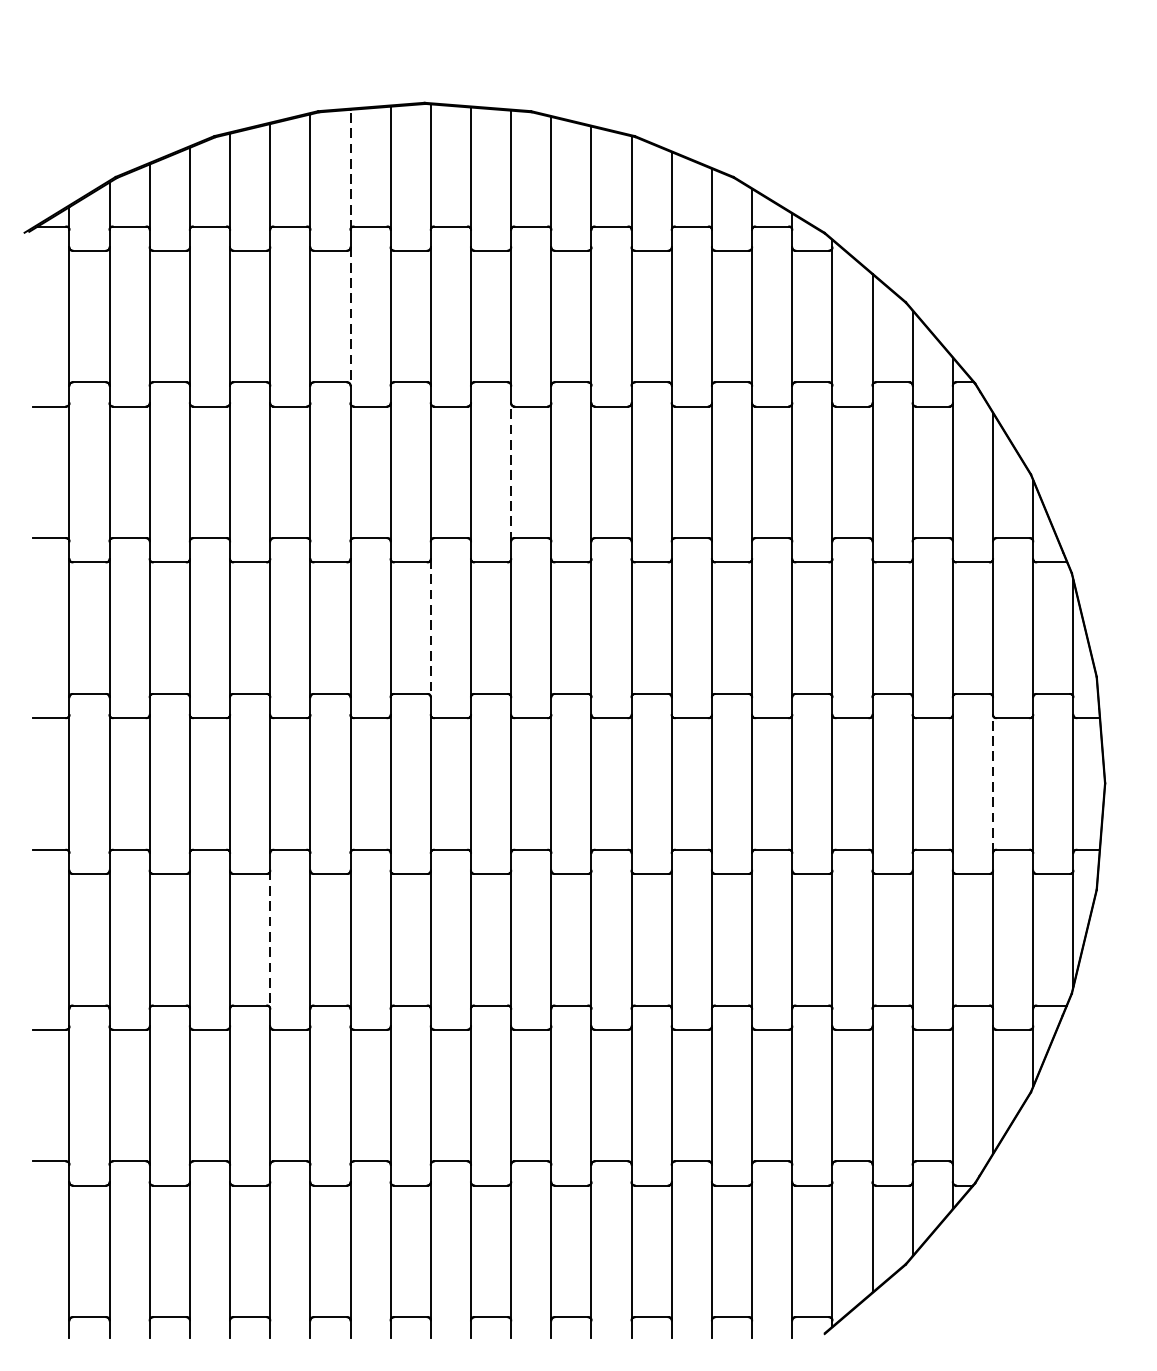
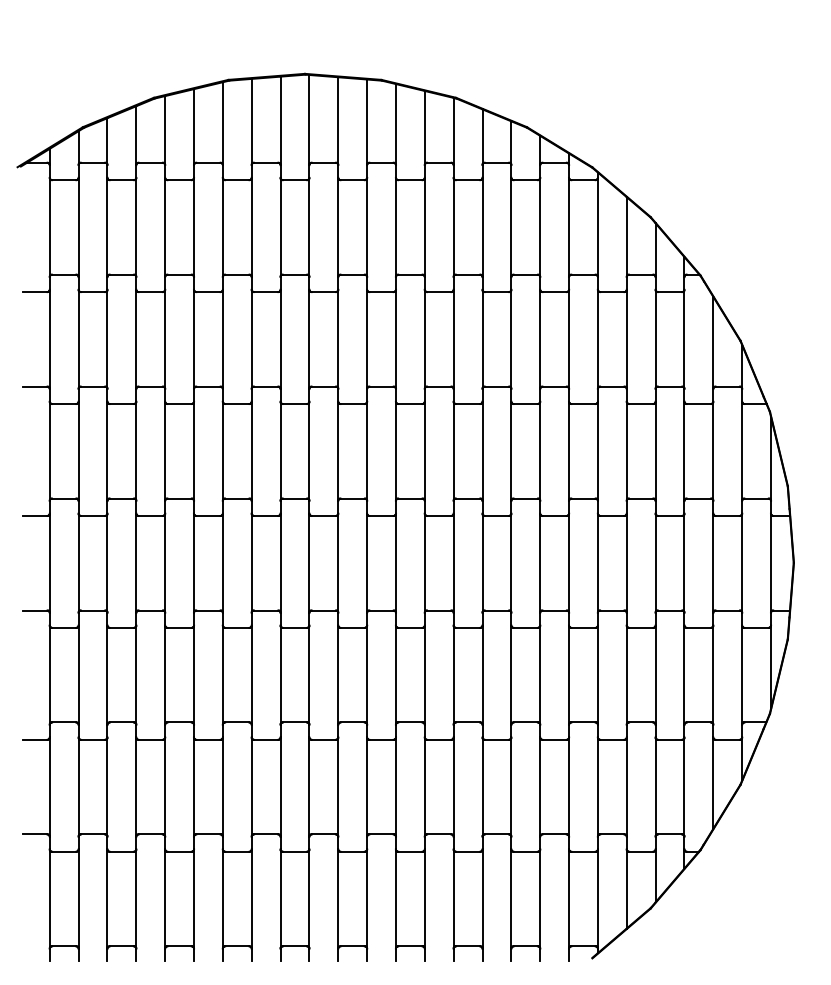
line: (350, 169) -> (251, 121), dashed -> solid
line: (350, 316) -> (251, 227), dashed -> solid
line: (511, 472) -> (367, 339), dashed -> solid
line: (430, 628) -> (309, 451), dashed -> solid
line: (993, 784) -> (713, 563), dashed -> solid
line: (270, 940) -> (194, 675), dashed -> solid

## YOUR INSTRUCTIONS
Omit pictures; set down the rest of the material word for word.

## SOLVED PROBLEM
line: (350, 169) -> (251, 121), dashed -> solid
line: (350, 316) -> (251, 227), dashed -> solid
line: (511, 472) -> (367, 339), dashed -> solid
line: (430, 628) -> (309, 451), dashed -> solid
line: (993, 784) -> (713, 563), dashed -> solid
line: (270, 940) -> (194, 675), dashed -> solid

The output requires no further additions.